Police in blue SWAT gear were marching around the field performing various exercises, along with other military people in green fatigues. The crowd was glued to the action. When the police “fired” their weapons, military people in the corners of the field fired real machine guns into mounds of dirt to simulate the sounds. After a short while, the field broke out into celebration and both groups came together in congratulatory hugs. If one group won, it was definitely the guys in blue. They were hoisted up on the shoulders of the guys in green, holding their guns even higher up in the air and smiles of exhilaration that would make you think they just won the World Cup. The crowd went wild and ran down from the stands to congratulate them. Younger boys ran to the corners of the stadium to collect the bullet casings. We set up our tents behind the goal posts.
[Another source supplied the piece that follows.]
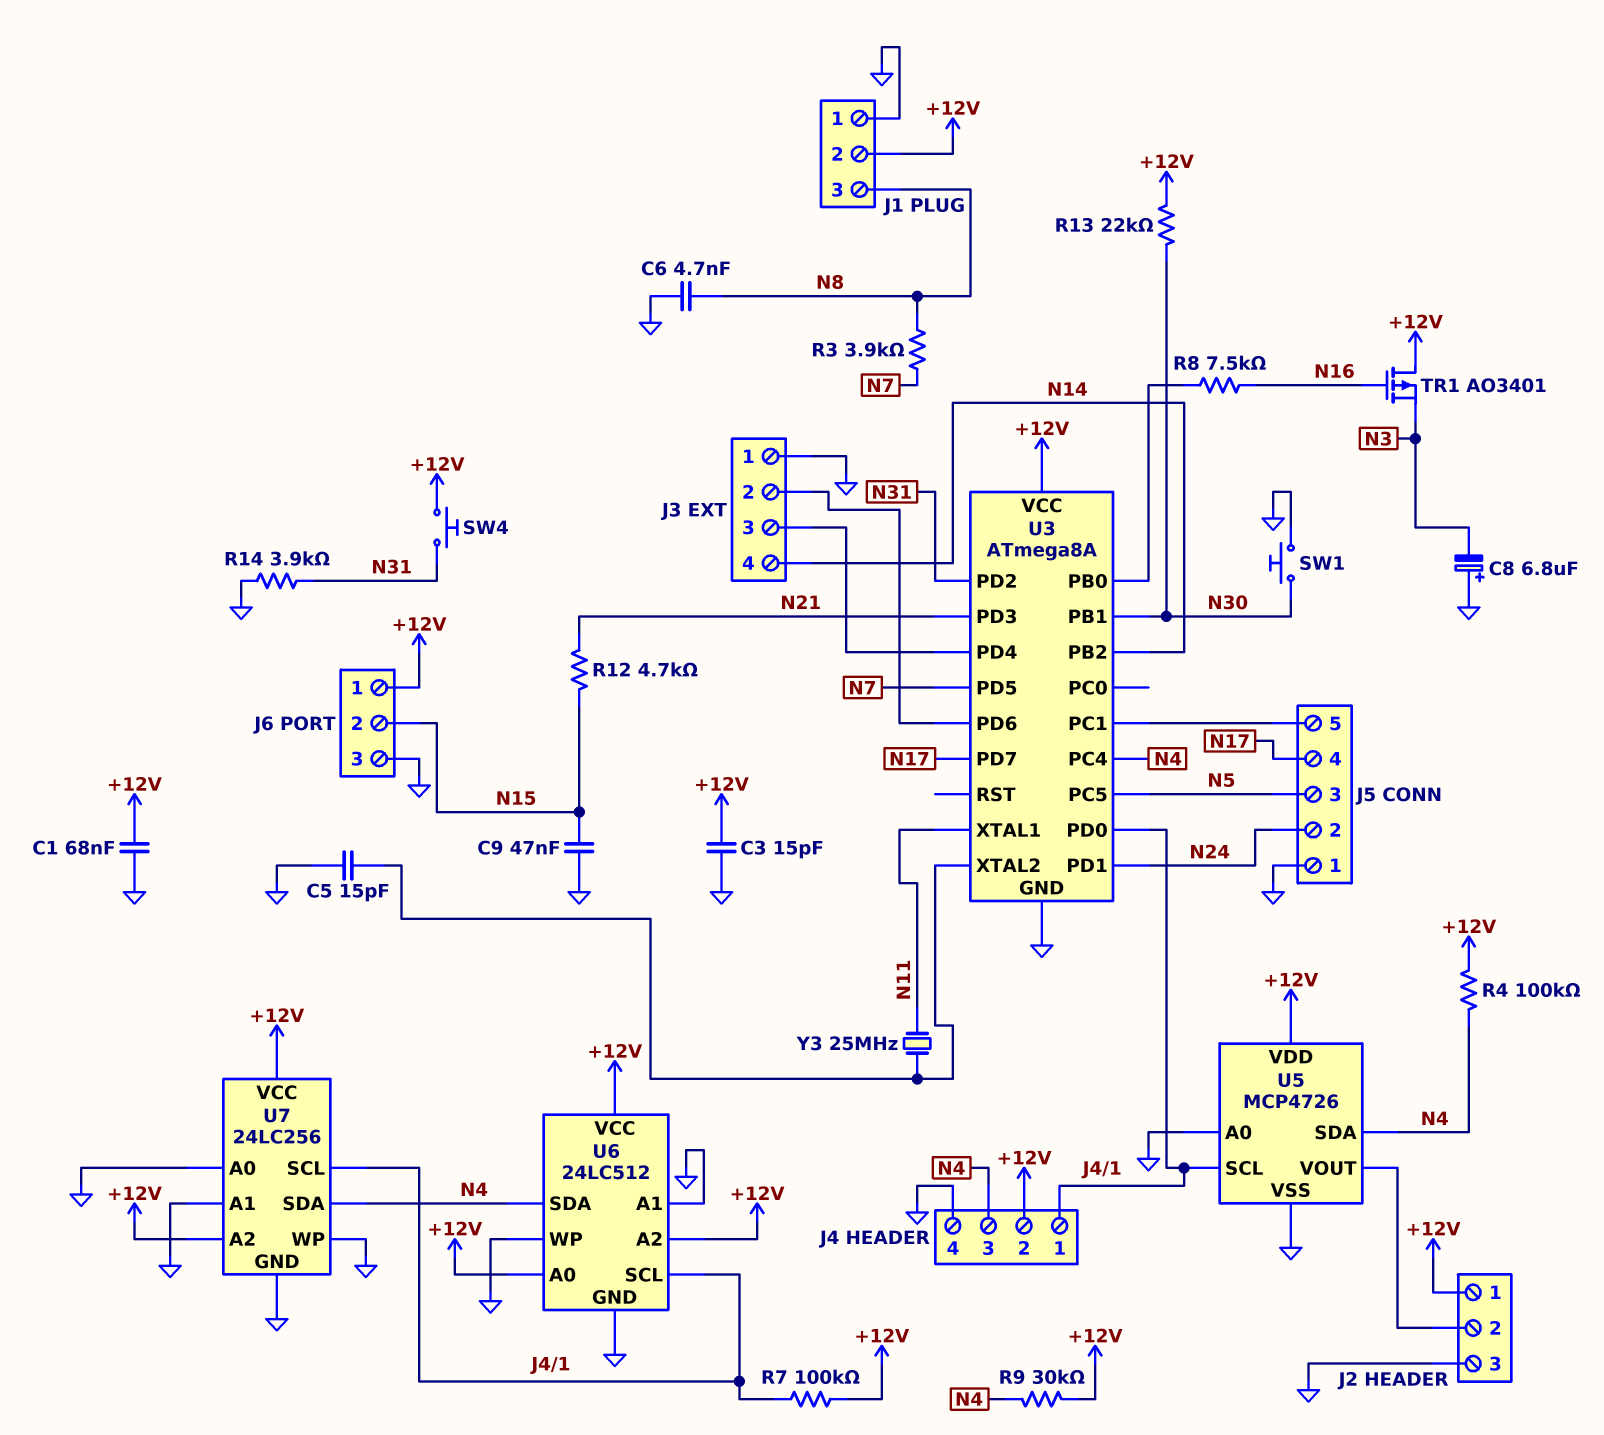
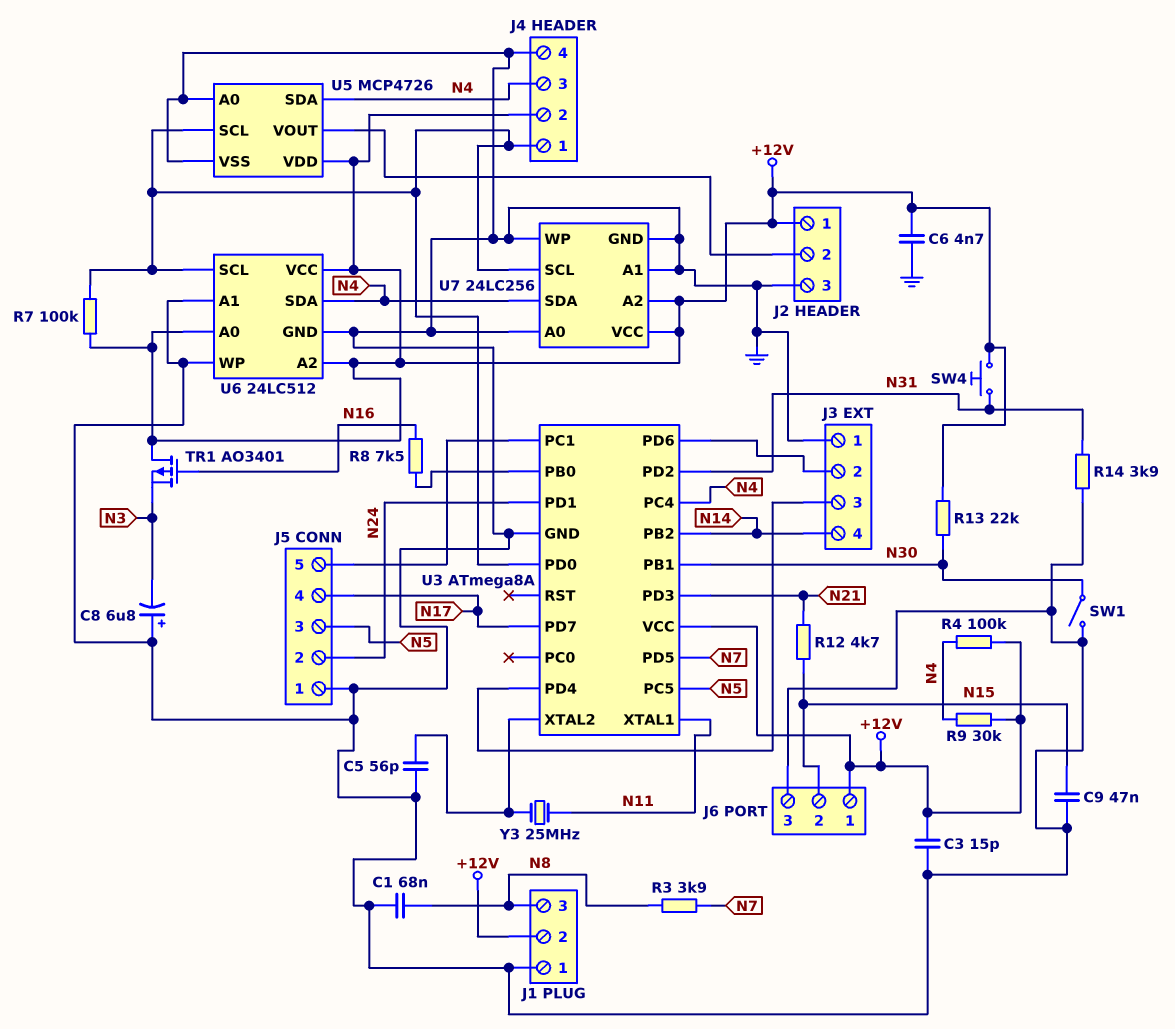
C1: 68nF (+12V, GND) -> 68nF (GND, N8)
C5: 15pF (GND, U3/XTAL2) -> 56pF (GND, U3/XTAL2)
C6: 4.7nF (GND, N8) -> 4.7nF (+12V, GND)
SW1: button (GND, N30) -> switch (GND, N30)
Ted and I were ready quickly, so we headed grabbed a tuk tuk into town in search of some food and a quality toilet. We had heard that there were only two restaurants in the town to service all 60 of us, so we wanted to beat the crowd. We got to the town to find out that there were a few food stalls with a big communal eating area. I had an impressive selection of vegetables, potatoes, fuul, rice, and pita bread. After dinner, lots of us had delicious tea next door, where all the local men were smoking their hookah pipes. Things are much more relaxed here than in Egypt. Their are virtually no tourists in Sudan, so nobody trying to sell us anything or cheat us out of any money. There were no souvenirs to buy even if we wanted to.

Back at camp, the white board had some surprises for us. First, we had gone through a time change so we would be leaving an hour later in the mornings (8:00 instead of 7:00). We actually leave when we do because we are waiting for the Sun to rise. Biologically, we will still be leaving at the same time. Our second surprise is that we will be riding to Dongola in three days instead of four. That means that we have to ride farther each day. That will allow us to try a new dirt route through a national park later in Sudan.